For the last 5 years I have worked a lot in the REST area designing, creating and/or maintaining Web APIs. Mostly in .NET Core but also APIs built on .NET Framework. In my opinion, REST is a very solid architectural style, that proved its worth over a longer period and over differently sized projects. Working with REST for some years, however, did bring some frustrations to the surface, especially when it comes to designing and developing the consumers of a REST service (mostly using Angular in my case). That’s the reason why over the last few months I have started to learn more about “alternatives” like GraphQL. And I have to admit I am cautiously excited about what GraphQL brings to the table even in the .NET ecosystem.
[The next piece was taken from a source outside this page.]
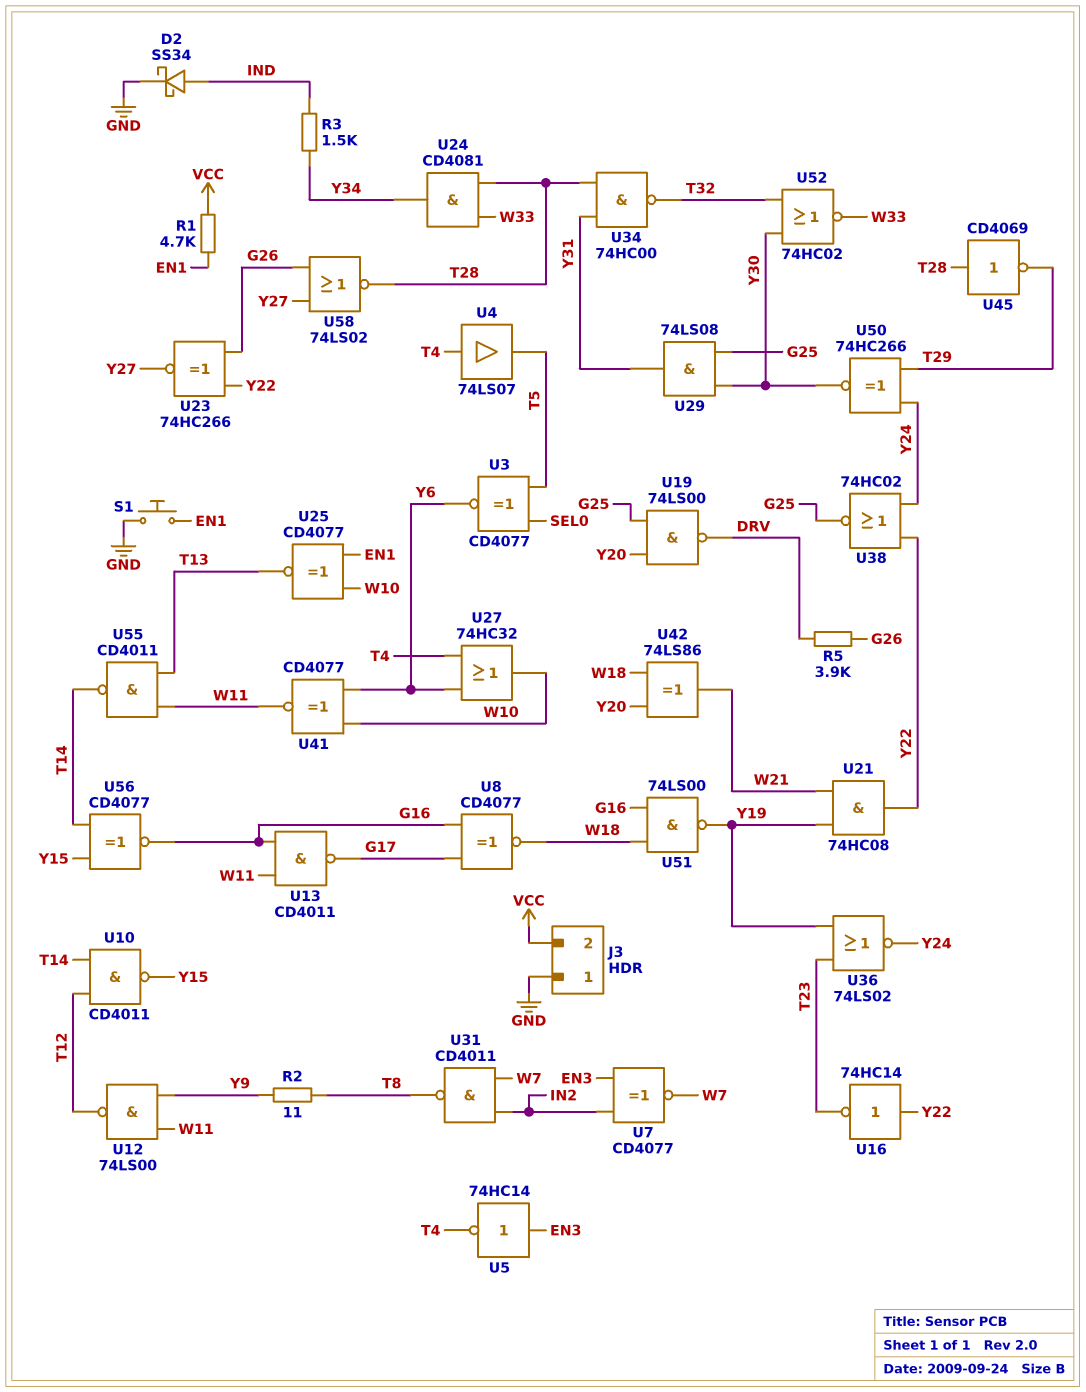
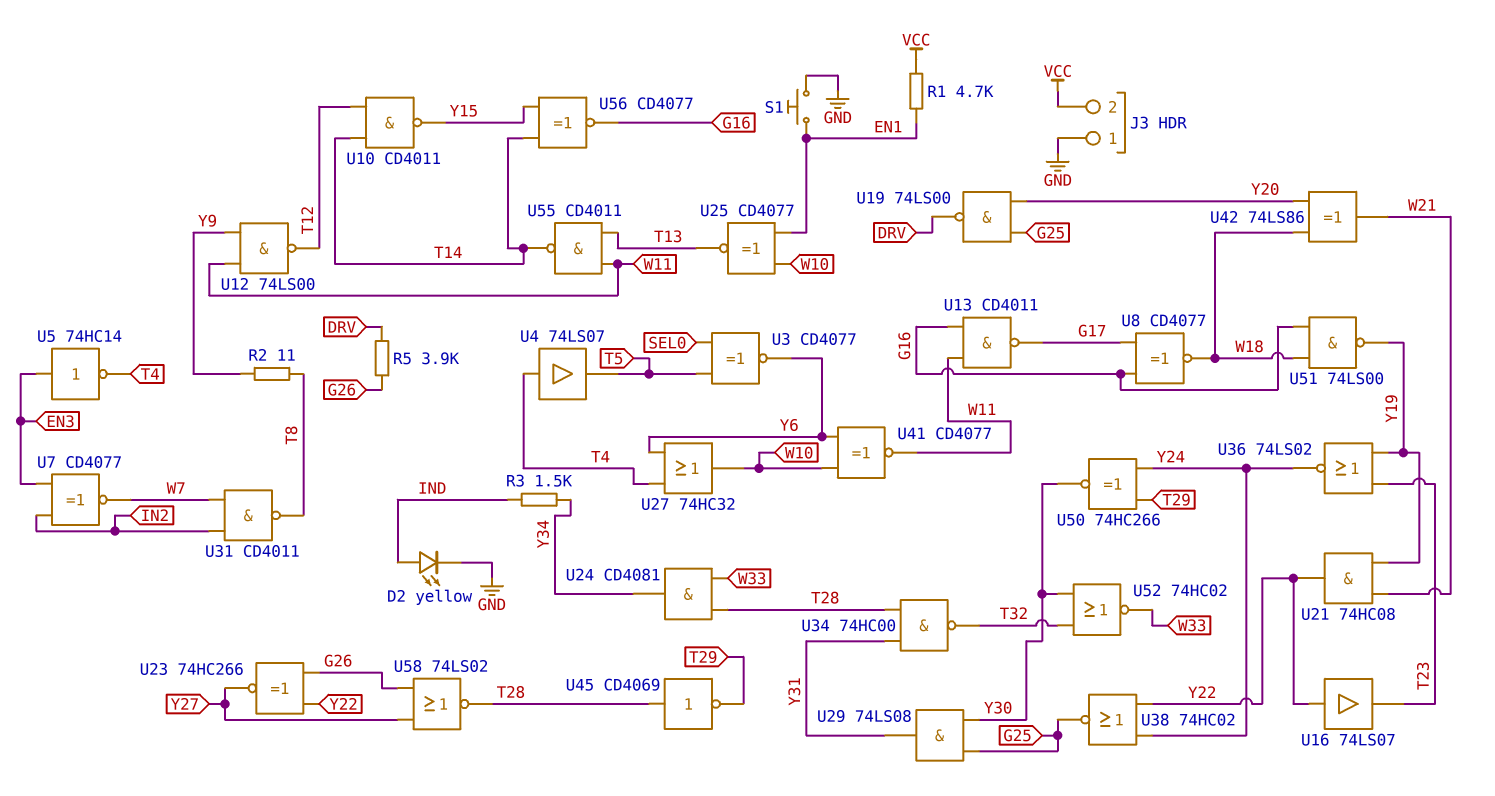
D2: schottky SS34 (A IND, K GND) -> LED yellow (A IND, K GND)
U16: NOT 74HC14 (in Y22, out T23) -> buffer 74LS07 (in Y22, out T23)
This article will be a general overview, or summary, of different aspects of GraphQL that I’ve learned during the last couple of months by reading, attending conferences and trying some things out. Just to make it clear, I am not a GraphQL expert or guru, but I just like do document my learning points in articles, as they might be useful for others too.
Talking about GraphQL in the .NET ecosystem is not very easy since there is one common misconception that I encountered all over the places. In a funnier note, this misconception would sound something like “GraphQL is like OData, only different”. So let’s see why this is not really true.
GraphQL vs. OData
OData
OData isn’t new at all. Besides the very technical definitions, OData is, from my point of view, a query language put on top of REST resources. This is nothing bad per se, since OData provides capabilities for sorting, filtering, querying and reducing fields in the output of REST APIs. This solves the problem of overfetching or underfetching data. There are, however, some potential problems OData might cause:
- By opening up an OData endpoint, you lose control of what your clients are able to do and you don’t have explicit queries or use cases tracked.
- It URI centric. What this means is that it essentially doesn’t resolve the frustrations I have with REST. It just makes them sweater 🙂
For more insights into OData from the trenches I recommend you Jeff Hendley’s article.
GraphQL
Developed internally at Facebook in 2012, before public release in 2015, GraphQL is a data query language that provides a complete and understandable description of the data in your API, gives clients the power to ask for exactly what they need, makes it easier to evolve APIs over time and enables powerful developer tools.
GraphQL implements resolvers that fulfill specific graph queries—the client cannot ask for anything the server does not explicitly handle (huge advantage over ODATA). The server returns only what the client asked for. No more, no less. No wasted bits over the wire. Furthermore, everything sits behind one single GraphQL endpoint, so we’re outside the REST model. Again, I don’t say that this is good or bad; I say it might be useful in some scenarios!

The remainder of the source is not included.